DSL Internet connections transfer data at up to 15 megabits per second, while cable connections can reach speeds of up to 105 Mbps. Verizon’s FiOS connection transfers data at up to 150 Mbps. These speeds -- obtained in optimal conditions -- can vary based on an assortment of factors, including network traffic. Although the router receives the data at these rates from land-line connections, your computer's Wi-Fi technology determines the rate at which it processes the data.

Wi-Fi Standards

At the time of publication, the Wi-Fi family includes the 802.11a, 802.11b, 802.11g and 802.11n standards, each of which transfers data at different rates. The 802.11b standard was the first to hit the market and is capable of transferring data at up to 11 Mbps. The 802.11a and 802.11g protocols were the next to arrive and transfer data at up to 54 Mbps, while the 802.11n protocol is the newest and fastest, transferring data at up to 600 Mbps. Which of these standards your computer is equipped with ultimately determines the rate at which your computer processes data.
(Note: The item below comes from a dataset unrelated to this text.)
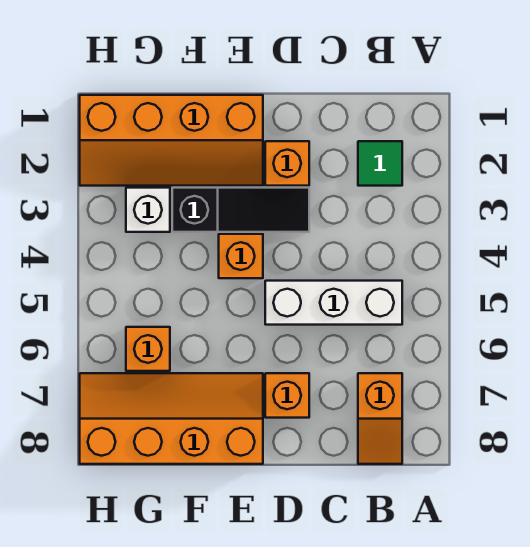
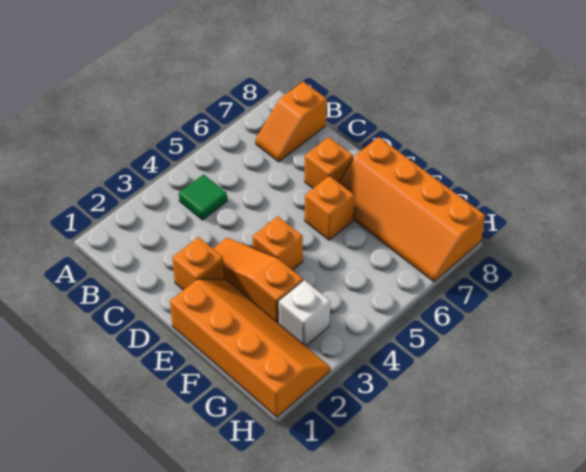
green tile B2 level 1 -> green tile B4 level 1
white brick B5:D5 level 1 -> none
orange slope B7:B8 level 1 top 7 -> orange slope B7:B8 level 1 top 8
black slope D3:F3 level 1 top F -> orange slope D3:F3 level 1 top F
orange brick G6 level 1 -> orange brick E6 level 1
For instance, if you have a cable connection that reaches speeds of up to 105 Mbps but your computer only has the 802.11b standard, your computer will process the data at just 11 Mbps.


Most routers have a five-device limit that, when reached, can result in slower data transfer speeds. Wi-Fi routers come with the option of protecting your wireless network by activating its security lock feature, which limits who can gain access to your network. This security lock requires users to enter the router ID to gain access to the router and its network. Limiting access to your router can help preserve the number of connective slots available.